Los atributos personalizados son una de las piezas más extendidas de los metadatos de .NET: permiten adjuntar información adicional a clases, métodos, campos y parámetros para que el compilador, los analizadores o los generadores de código actúen en consecuencia. Ejemplos clásicos son [Obsolete], que marca un elemento como desusado y emite un aviso en tiempo de compilación, o atributos propios que parametrizan herramientas de serialización, inyección de dependencias o registro de servicios en tiempo de ejecución.
Sin embargo, el mantenedor de una biblioteca de análisis de binarios PE en .NET ha publicado una queja técnica detallada sobre el mecanismo de almacenamiento de estos atributos, al que califica como "una de las peores decisiones de diseño de Microsoft". Su crítica se centra en el formato de la firma (signature) que codifica los argumentos del constructor dentro del blob de metadatos.
Cuando los argumentos son tipos primitivos, el formato es intuitivo: cada tipo determina cuántos bytes ocupa y cómo interpretarlos. El problema aparece con los enums, que son extremadamente comunes en atributos del propio framework (como DebuggableAttribute.DebuggingModes). La especificación ECMA-335 indica que los enums se serializan según su tipo subyacente (int, short, byte, etc.), pero el blob no incluye ninguna pista sobre cuál es ese tipo. Para averiguarlo, la herramienta que lee el binario tiene que:
- Resolver el ensamblado que declara el tipo del argumento, sondeando directorios en disco, parseando cabeceras y manifests XML/JSON y verificando la identidad del ensamblado.
- Recorrer la tabla TypeDef (más de 2.700 filas en System.Private.CoreLib.dll) hasta localizar el enum.
- Si el tipo es anidado, consultar recursivamente la tabla NestedClass.
- Si el tipo es reenviado (type forwarder), saltar a otro ensamblado y repetir el proceso.

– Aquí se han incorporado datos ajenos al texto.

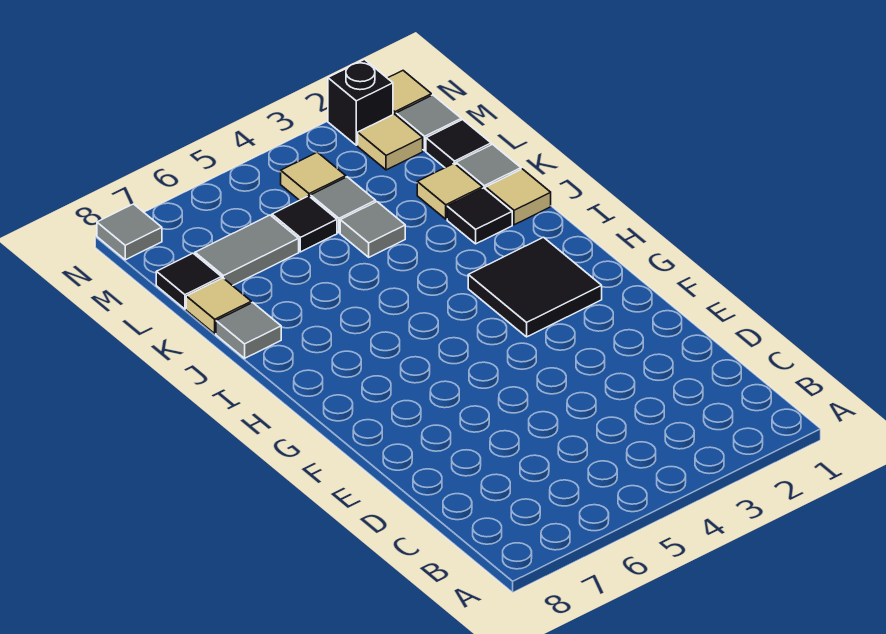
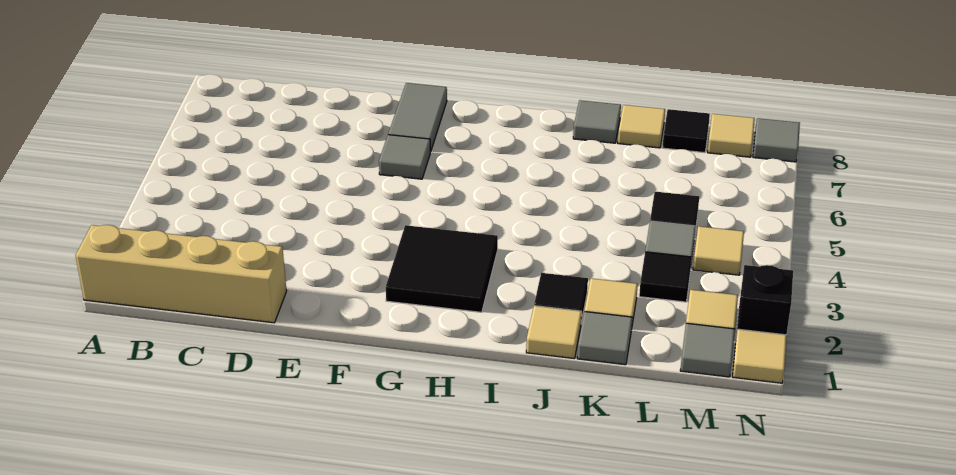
none -> tan brick A1:D1 level 1
grey tile K4 level 1 -> grey tile F6 level 1
black tile L1 level 1 -> black tile L3 level 1
grey tile L6:L7 level 1 -> grey tile F7:F8 level 1
none -> tan tile M8 level 1

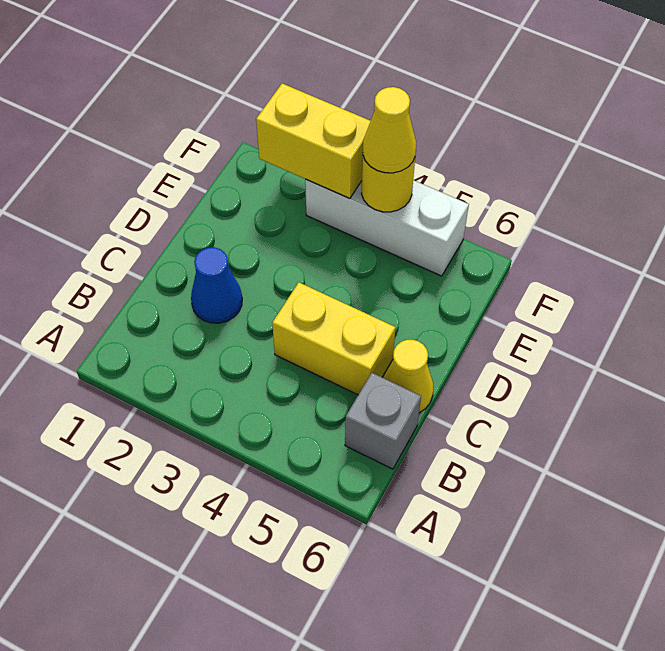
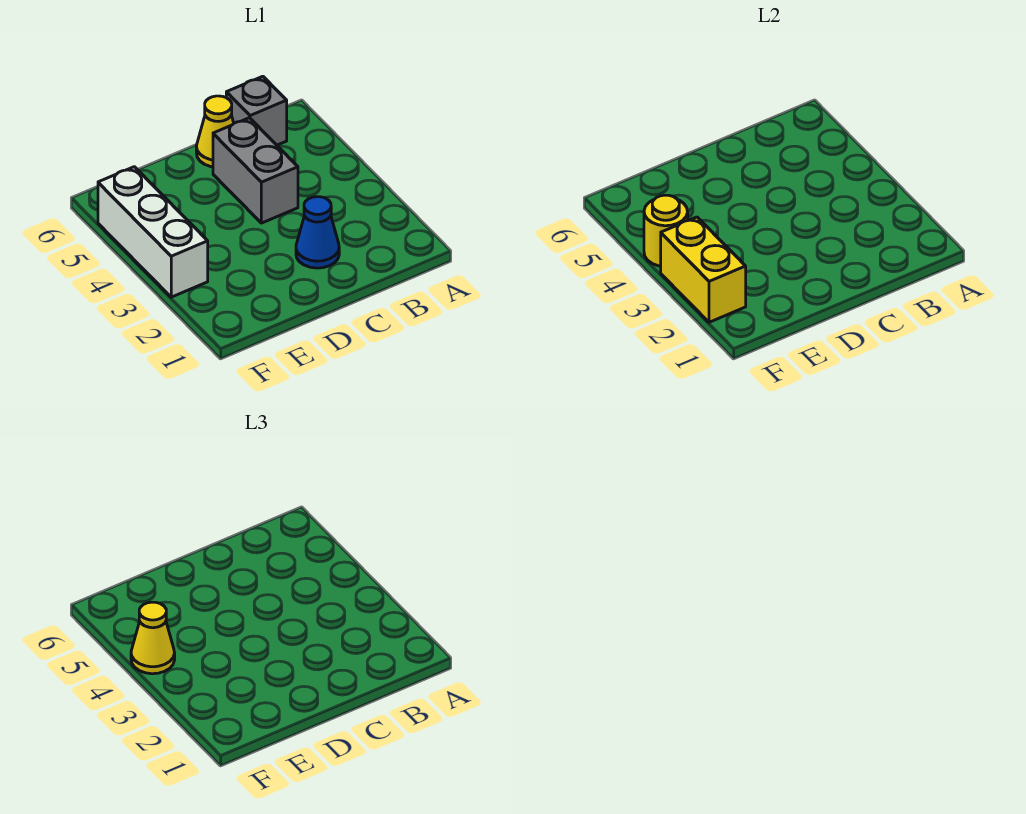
yellow brick C4:C5 level 1 -> grey brick C4:C5 level 1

Este trabajo se ejecuta por cada argumento de tipo enum, lo que convierte la lectura de un atributo aparentemente trivial en una operación enormemente costosa en CPU e I/O. La consecuencia práctica es que analizadores estáticos, herramientas de inspección y bibliotecas como AsmResolver invierten esfuerzo desproporcionado para deserializar correctamente la firma, evidencia de una decisión eficiente en espacio de almacenamiento pero muy ineficiente en tiempo de lectura.